TCS: Maybe it’s not a law enforcement thing. You heard about the New Year’s Eve thing (widespread and rapidfire gunshots). And it’s not just New Year’s Eve, though, I mean it’s most nights. I live in Cloverdale-Idelwild, and most nights you hear gunfire.

AD:  That’s what I hear.

TCS: And it’s just… it’s just scary. It’s concerning. It kind of leaves you unnerved. And my thought is, things like that, just like the education, people want to feel safe in their community.

AD: Of course, they do.

TCS: But, how do you even start with a problem like that? People just firing guns? They might not even be firing at anybody.

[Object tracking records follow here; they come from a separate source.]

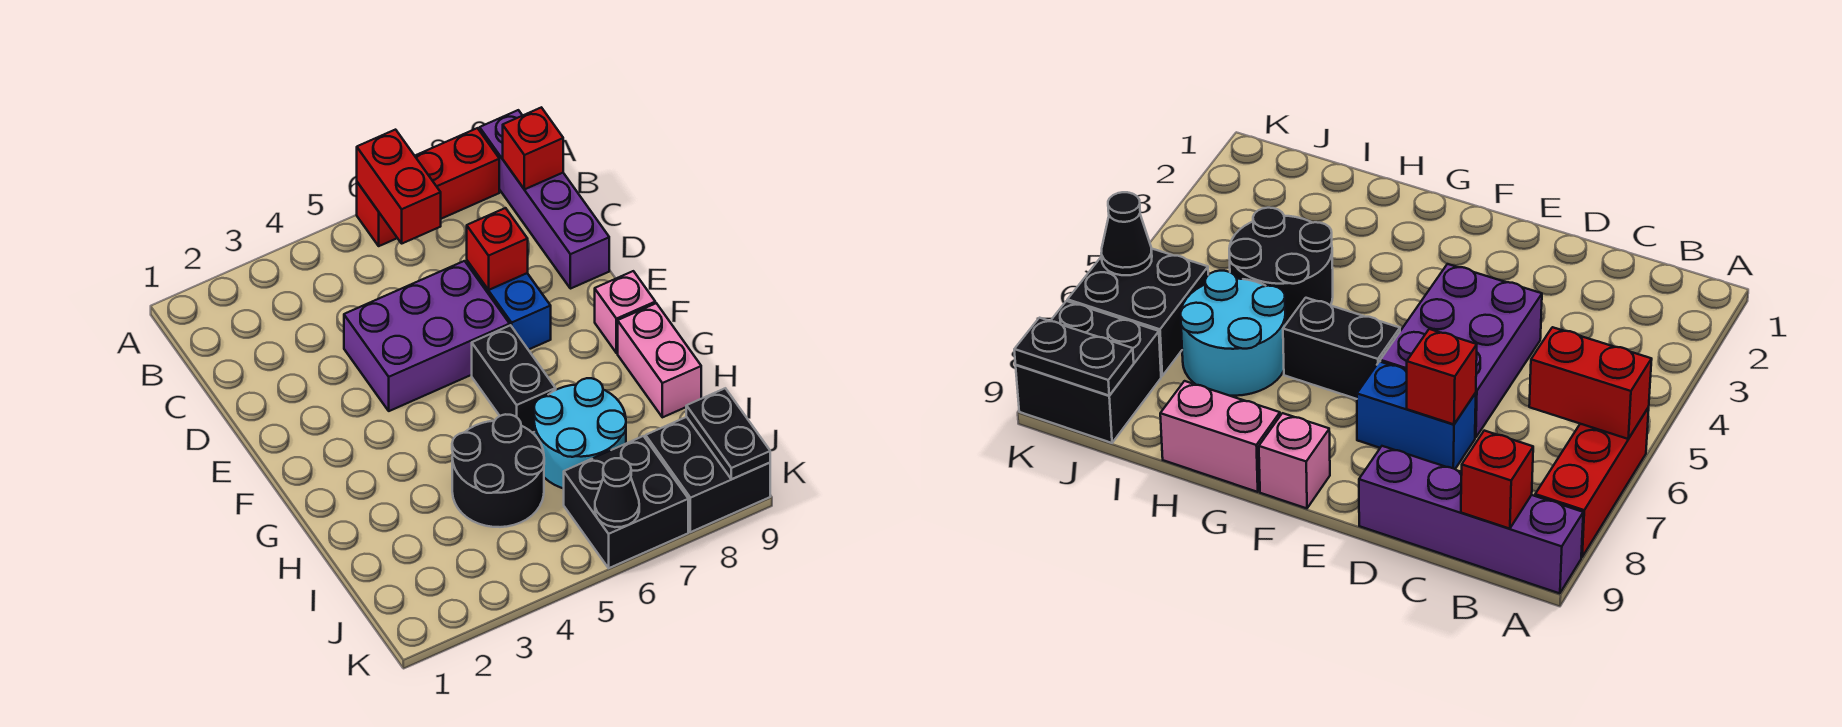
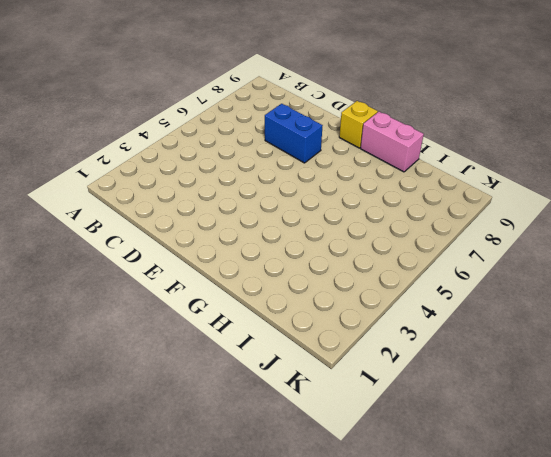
yellow brick F9 level 1 -> pink brick F9 level 1
none -> red brick A6:A8 level 1
none -> purple brick A9:D9 level 1
none -> purple brick D4:E6 level 1

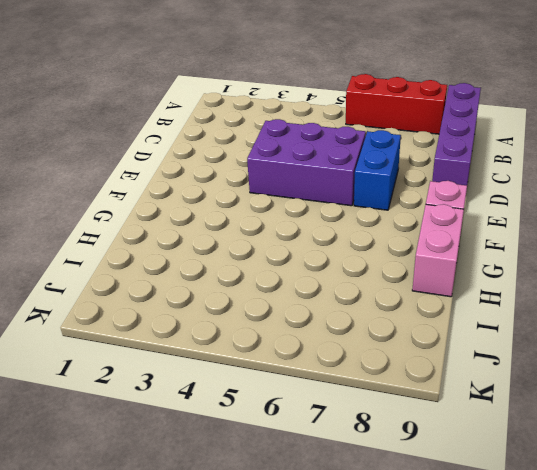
none -> black brick F6:G6 level 1
none -> black round brick H4:I5 level 1
none -> cyan round brick H6:I7 level 1

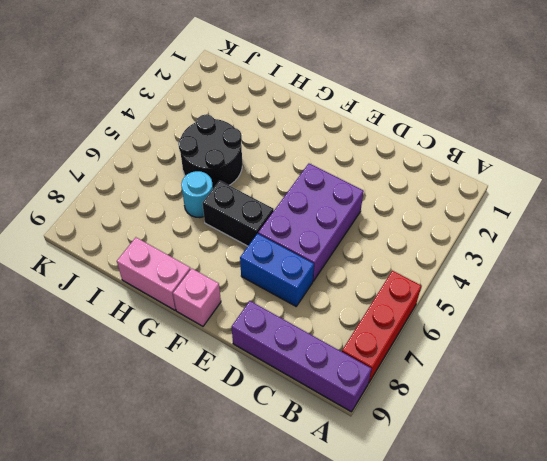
cyan round brick H6 level 1 -> cyan round brick H6:I7 level 1
none -> black brick J6:K7 level 1
none -> black brick J8:K9 level 1
none -> red brick A6:B6 level 2

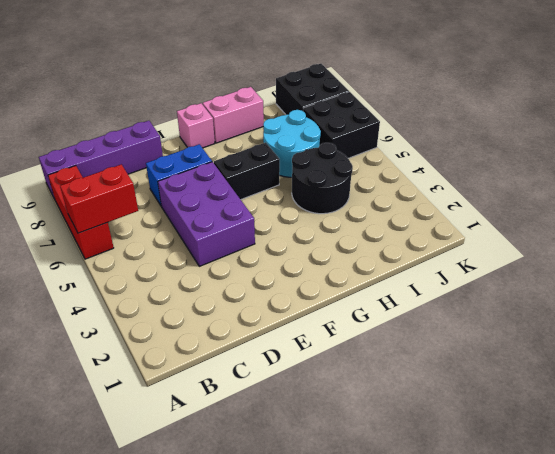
none -> red brick B9 level 2
none -> red brick D7 level 2
none -> black plate J9:K9 level 2

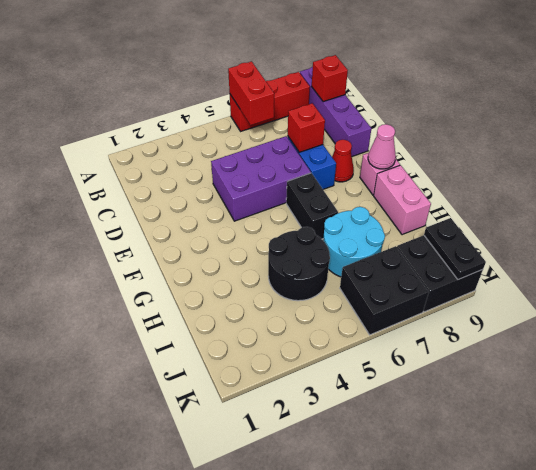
red cone E8 level 1 -> none
pink cone F9 level 2 -> none
none -> black cone K6 level 2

AD: Well, this makes the point that, frankly, loosening the gun laws we have is absolutely the wrong course. And that’s why I think Senator Allen’s approach the wrong one. It also makes the point that courts need more tools to take guns out of the hands of dangerous people. These are things that are beyond what the mayor and city council can do. But, going back to that point that the mayor is the chief advocate for this city. Same way Sheriff Cunningham went before the Senate Judiciary Committee last week and testified against the bill to weaken concealed carry laws. If I were Mayor, I would have been standing right there with him. The mayors of these big cities in this state have a very particular voice and a very specific kind of pulpit. So I think that it’s legitimate for the mayor of the city to ask the legislature for more tools and certainly legitimate to oppose efforts that will weaken the protections we do have.

Let me make one other point. We also have a gang problem in this city and a larger police force

would enable us to better target the gang problem that exists in Montgomery. I know there’s some dispute in some sectors of the city about a whether or not we have a gang problem. If for some reason you doubt that there’s a gang problem in Montgomery I will tell you how to resolve your doubt: go talk to teachers and Bellengrath; go talk to teachers at Capitol Heights; go talk to teachers at Lee and ask them whether they think there’s a gang problem. And they will say absolutely, I just witnessed it an hour ago. When you have children in the schools who are being recruited by gang members and you have gang members openly walking around flashing the gang insignia and wearing what appear to be gang paraphernalia, that’s unacceptable. We have gangs that exist in this city, and I don’t care if they’re not as organized and may not be as coherent as, say, a gang in Los Angeles or Chicago in terms of their organize and structure. If you’re a group of people who’ve gotten together and your purpose is to commit crimes and mayhem, I’m going to call you a gang. The fact that you may not know the secret handshake if you ran to or by member from LA does not mean you’re not a gang. And I think the reality is that this is a problem in our community that we’ve got to face up to. It is affecting our children, and I think it’s a part of this gun violence we’re seeing in our schools. I don’t know exactly what happened at Lee a few weeks ago, but when you are seeing a group of children 14 and 15 get together to rob another kid during the day, something tells me I see the hand of the gang presence in that.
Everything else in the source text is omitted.